Vejam bem: até um minuto atrás, trabalhar era servir a alguém. Pois o nosso sistema cultural demanda ser servido. Eis uma intrusão cabal da velha moral hierárquico-escravocrata. Trabalhar era (?) estigma, jamais vocação ou chamado. Confundir o patrão que mora em todos nós com um “ninguém” é não ter noção desse princípio básico: o saber com quem se fala!

Se há a suposição de que eu devo saber com quem estou falando, o ideal seria conhecer todo mundo e viver numa sociedade pessoal e hierarquizada. Nela, todos conheceriam o seu lugar. Convenhamos que mudar é difícil neste sistema porque todos têm consciência de lugar e a relação pessoal compete com a impessoalidade da lei, que é pessoalmente canibalizada.

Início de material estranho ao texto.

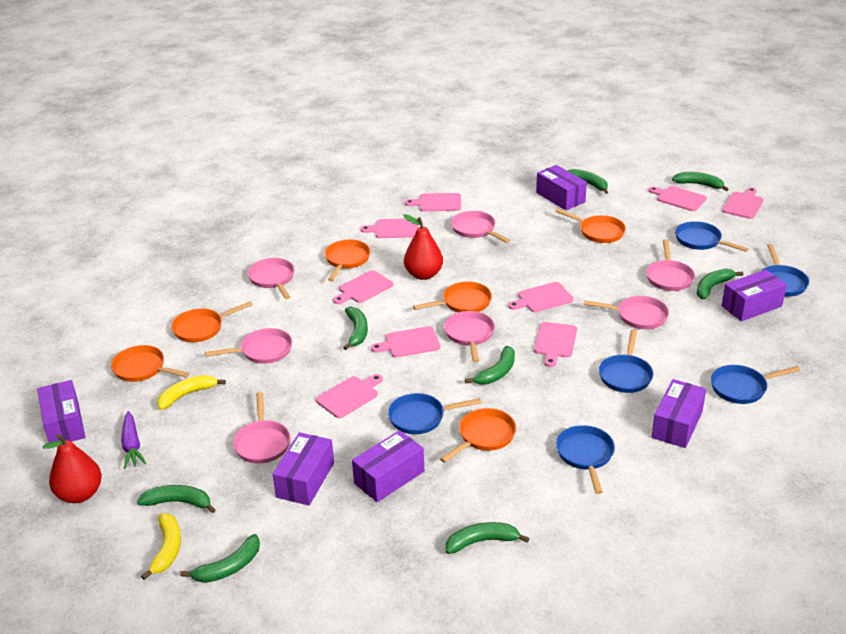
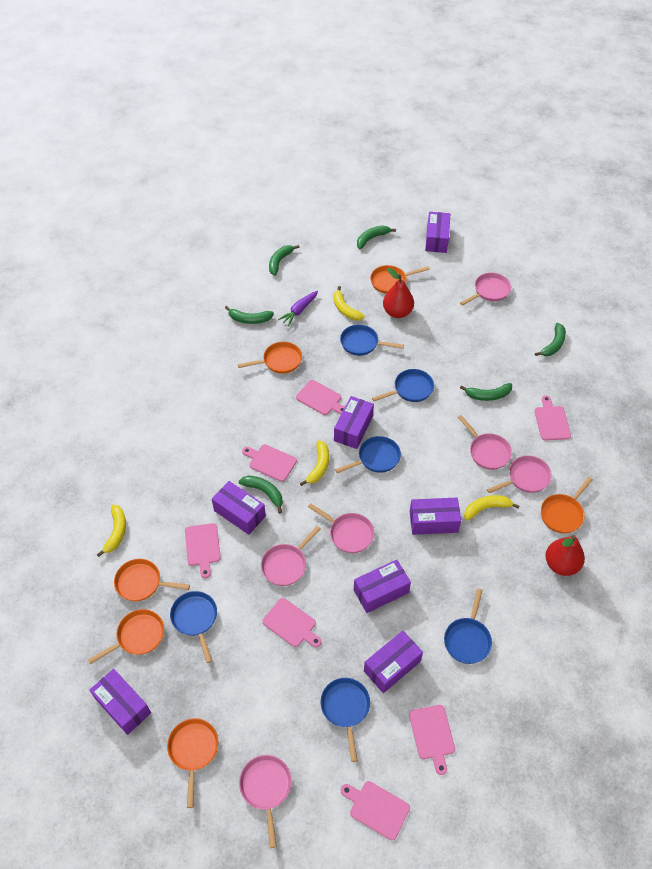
green banana: 8 -> 6
pink cutting board: 9 -> 7
pink pan: 7 -> 6
purple box: 6 -> 7
yellow banana: 2 -> 4

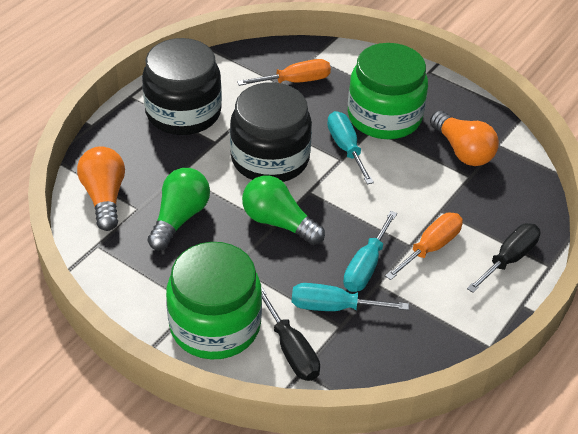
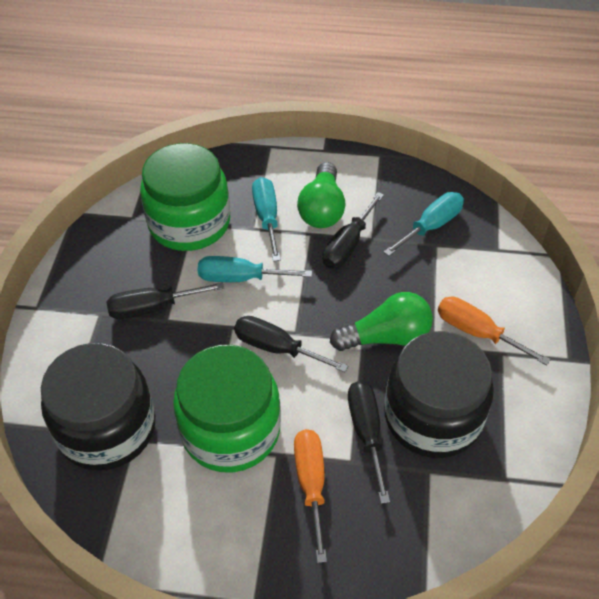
black screwdriver: 2 -> 4
orange light bulb: 2 -> 0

A lei existe para todos, mas se os elos entre as pessoas são fundamentais então a lei é relativamente aplicada. Ela sofre os efeitos do sabe com quem está falando, porque temos superpesadas que não precisam seguir as leis.

O “sabe com quem está falando” explica a desconfiança ao governo da lei. Ele é a marca do particularismo que vence as leis universais – esse eixo da democracia. Um lado demanda razões pessoais; um outro, universalismo. Um dos elos entre essas duas nações entrelaçadas é o golpe, a dissimulação, o jeitinho, a malandragem e toda essa gama de execráveis populismos. Donde a questão: como civilizar-se na igualdade sem disciplinar esse rito tão vergonhoso quanto violento.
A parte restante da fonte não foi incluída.